-üst kata yeni taşınan hedegül hanım var ya. evliymiş!
-ne diyosun! ee, kocası nerde pekii?
-ayrı yaşıyolarmış. adam dostuyla beraber beylikdüzünde bi dairede kalıyomuş.
-a-aa.. halbuki genç, güzel de kadın. yazık vallahi şekerim.
-yaa. kadın da inadına boşanmıyor işte.
-öyleyse kendine yazık ediyor. ortada çocuk mocukta yok. ne var yani, evlenirsin başka biriyle. sana adam mı yok? hem o kocadan hayır gelir mi hiç?

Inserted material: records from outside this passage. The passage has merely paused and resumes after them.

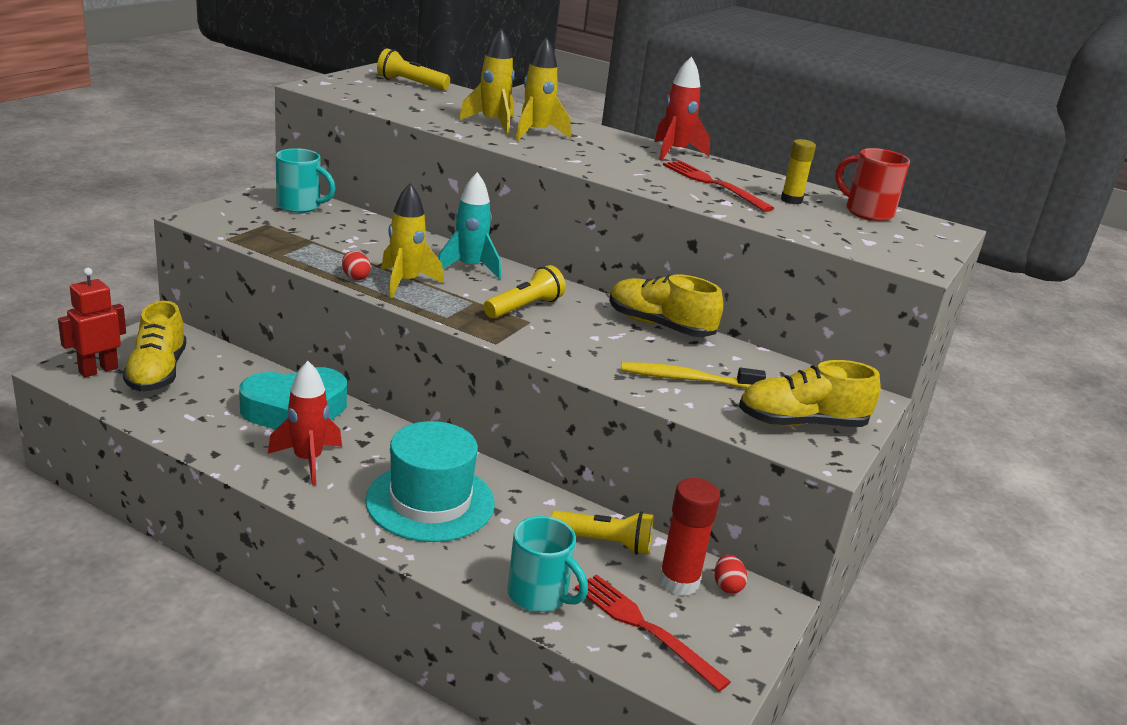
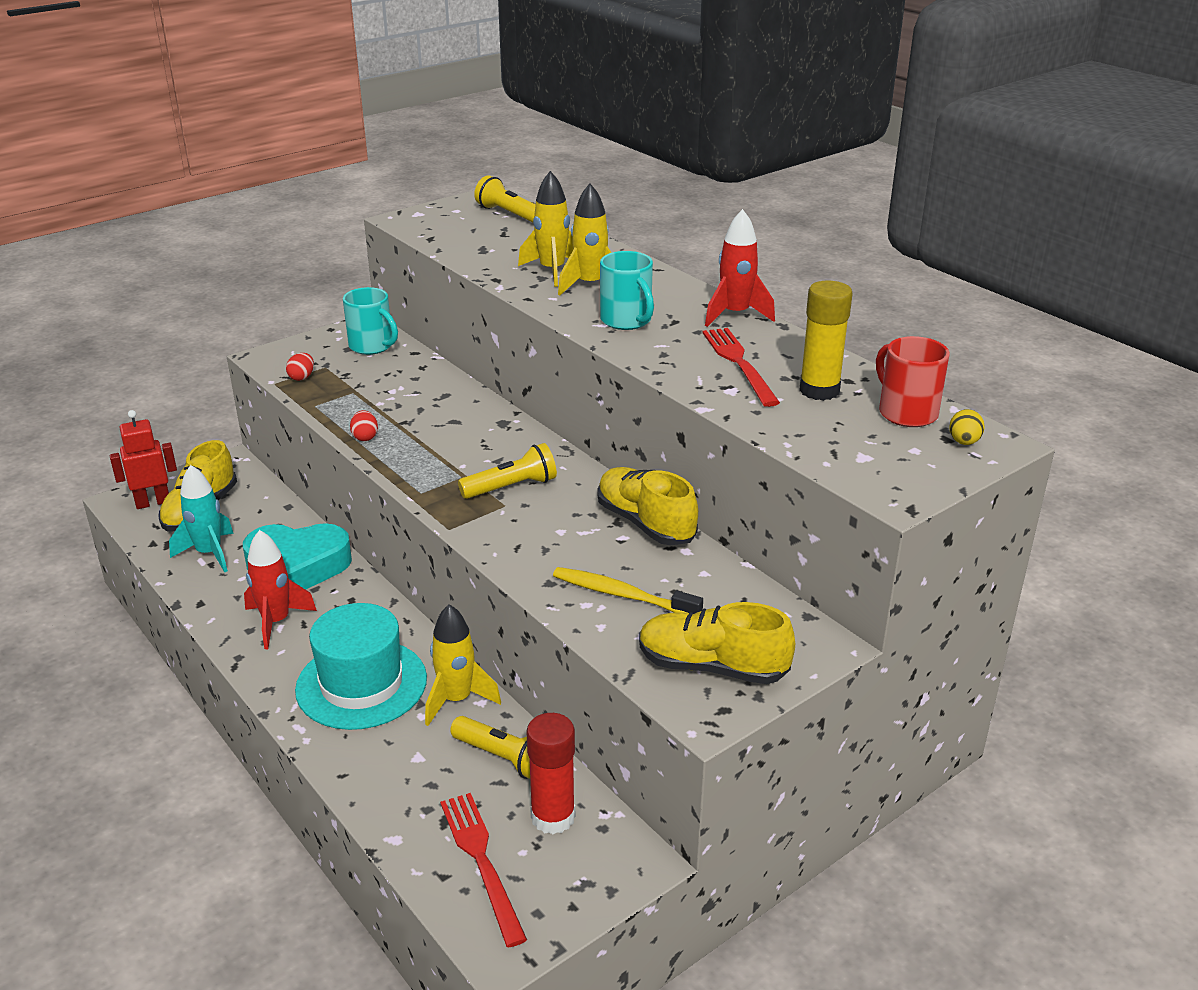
camera: 25 degrees right, 5 degrees up
(405, 283) = (410, 447): yellow rocket -> yellow rocket (457, 700)
(469, 268) = (490, 433): turquoise rocket -> turquoise rocket (209, 553)
(539, 595) = (400, 804): turquoise mug -> turquoise mug (627, 321)
(727, 586) = (602, 832): red egg -> red egg (302, 377)
(791, 200) = (819, 390): yellow glue stick -> yellow glue stick, size x1.56
(926, 229) = (964, 442): none -> yellow egg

-canım hayır geleceğinden değil de, adamı uğraştırsın diye.
-sen nerden öğrendin bunları?
-kapıcı fatma'dan. ona her derdini açarmış bizimki meğer.
-ee şekerim içinde birikir tabii, anlatıp rahatlamak ister insan. bak sen şu işe.. hala şoktayım yani.
evet efendim örnekte de görüldüğü üzre, dedikodu kadın işidir. erkeklerin harcı değildir. siz gidin karı kız muhabbeti yapın, futbol muhabbeti yapın. dedikoduya bulaşmayın bari.